La noche chilanga es múltiple, serpiente de mil cabezas; a veces simula una guillotina y en ocasiones, un muñón o una colección de órganos dispersos. Podría decirse que es en la noche, cuando la ciudad parece desdibujarse, el momento en que asume su condición más lícita. Es en la penumbra cuando la fascinación por lo caótico y lo disperso de sus habitantes se manifiesta de forma más evidente, cuando la llamada al naufragio y la perdición se despliega, pero también cuando emerge el espacio propicio para las iluminaciones ubicuas.
Esta ciudad aloja una conciencia sincrónica y sincrética. Como el mural de Diego Rivera Sueño de una tarde dominical en la Alameda, donde conviven el niño pintor, sor Juana, Hernán Cortés, Maximiliano y la Catrina, todo y todos parecen ocurrir de forma simultánea.
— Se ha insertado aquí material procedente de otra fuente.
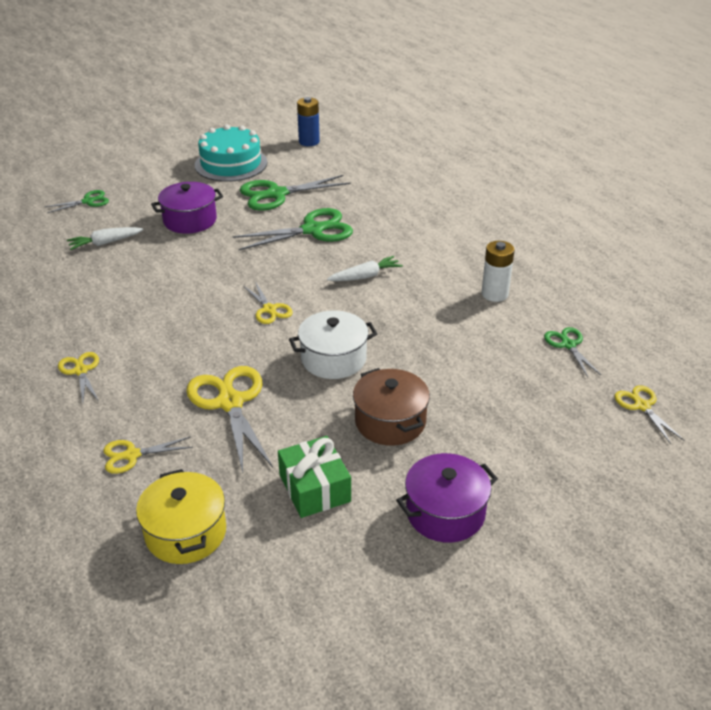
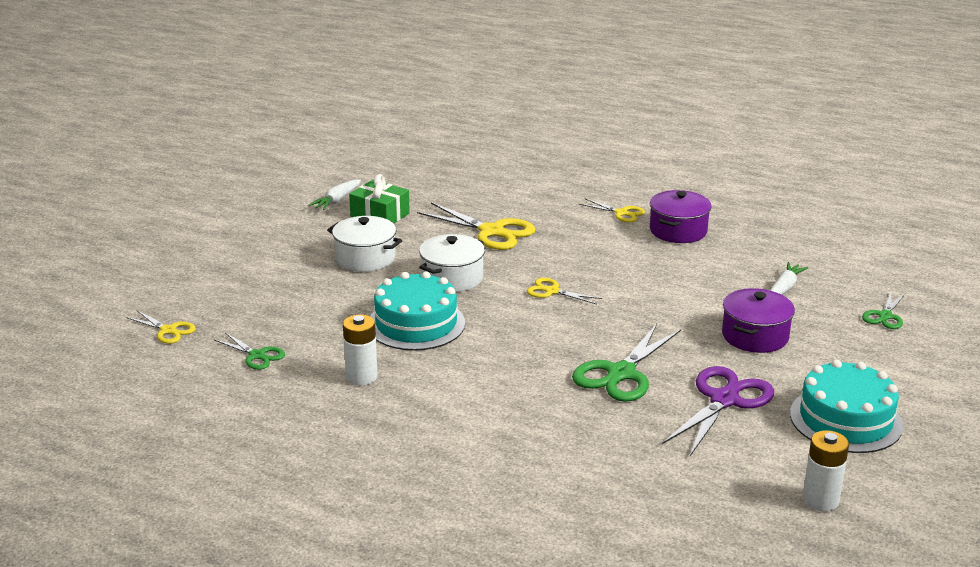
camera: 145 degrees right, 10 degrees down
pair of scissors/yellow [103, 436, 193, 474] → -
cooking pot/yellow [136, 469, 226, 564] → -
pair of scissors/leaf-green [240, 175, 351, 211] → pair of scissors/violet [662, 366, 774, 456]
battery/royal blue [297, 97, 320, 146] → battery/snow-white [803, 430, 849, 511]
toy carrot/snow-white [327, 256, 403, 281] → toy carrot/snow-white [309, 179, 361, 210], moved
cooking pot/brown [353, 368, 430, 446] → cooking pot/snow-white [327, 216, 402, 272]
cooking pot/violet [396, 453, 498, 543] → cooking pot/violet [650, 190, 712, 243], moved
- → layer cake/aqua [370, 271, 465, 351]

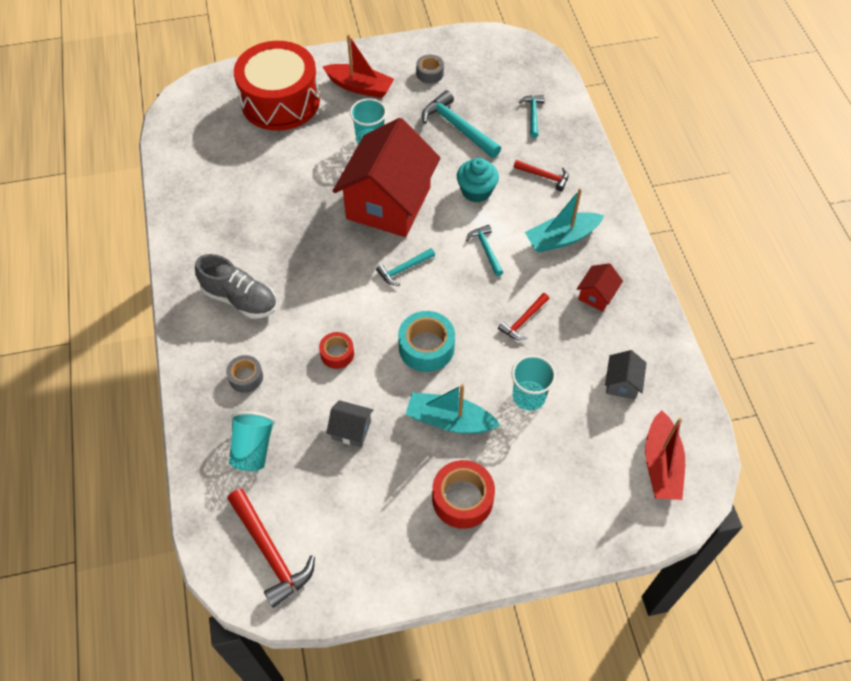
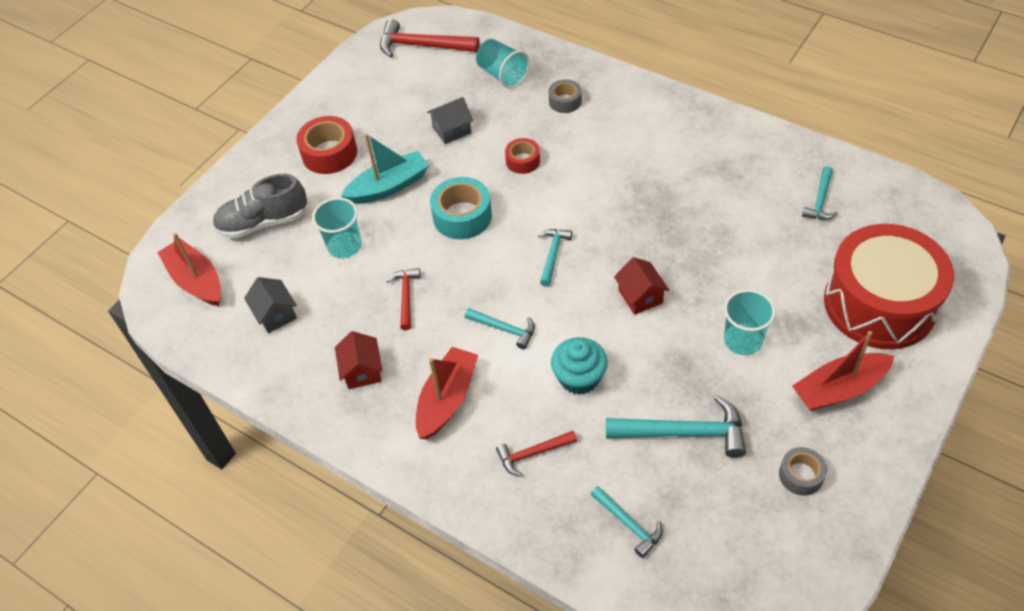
camera: 140 degrees right, 5 degrees down
sneaker/gray [195, 254, 277, 318] → sneaker/gray [213, 174, 307, 239], moved
toy house/crimson [333, 118, 440, 237] → toy house/crimson [614, 257, 669, 315], x0.40
sailboat/aqua [525, 189, 604, 253] → sailboat/crimson [416, 347, 478, 439]
- → carpenter's hammer/aqua [802, 166, 838, 220]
En la noche de la antigua México-Tenochtitlán podemos ver al “duque Job” pasear por Plateros y saludar con el sombrero a Octavio Paz que sale de sus clases nocturnas en San Ildefonso. Es posible distinguir a Rosario Castellanos terminando de impartir cátedra en Ciudad Universitaria mientras que Xavier Villaurutia y Salvador Novo meriendan en el antiguo Café Tacuba antes de dirigirse al Palacio de Bellas Artes donde se encontrarán con Luis Cernuda, quien se amarga en una butaca.
Al ser la de México una ciudad obstinadamente incompleta, esta muestra también lo es. Sus viñetas son breves y arbitrarias (por ejemplo, no sigue un orden cronológico deliberadamente, ya que las temperaturas, las contigüidades y los contrastes resultan más convenientes), aunque también se buscó que cada presencia fuera puntual y estricta. El objetivo es ofrecer a los lectores una probadita del extenso paisaje de la metrópoli de letras y avivar en ellos el deseo de crear un itinerario personal o de descargar un GPS propio para extraviarse gozosamente, quizá de noche, entre los rumbos de esta región torcida, enigmática y ávida, pero ya nunca transparente.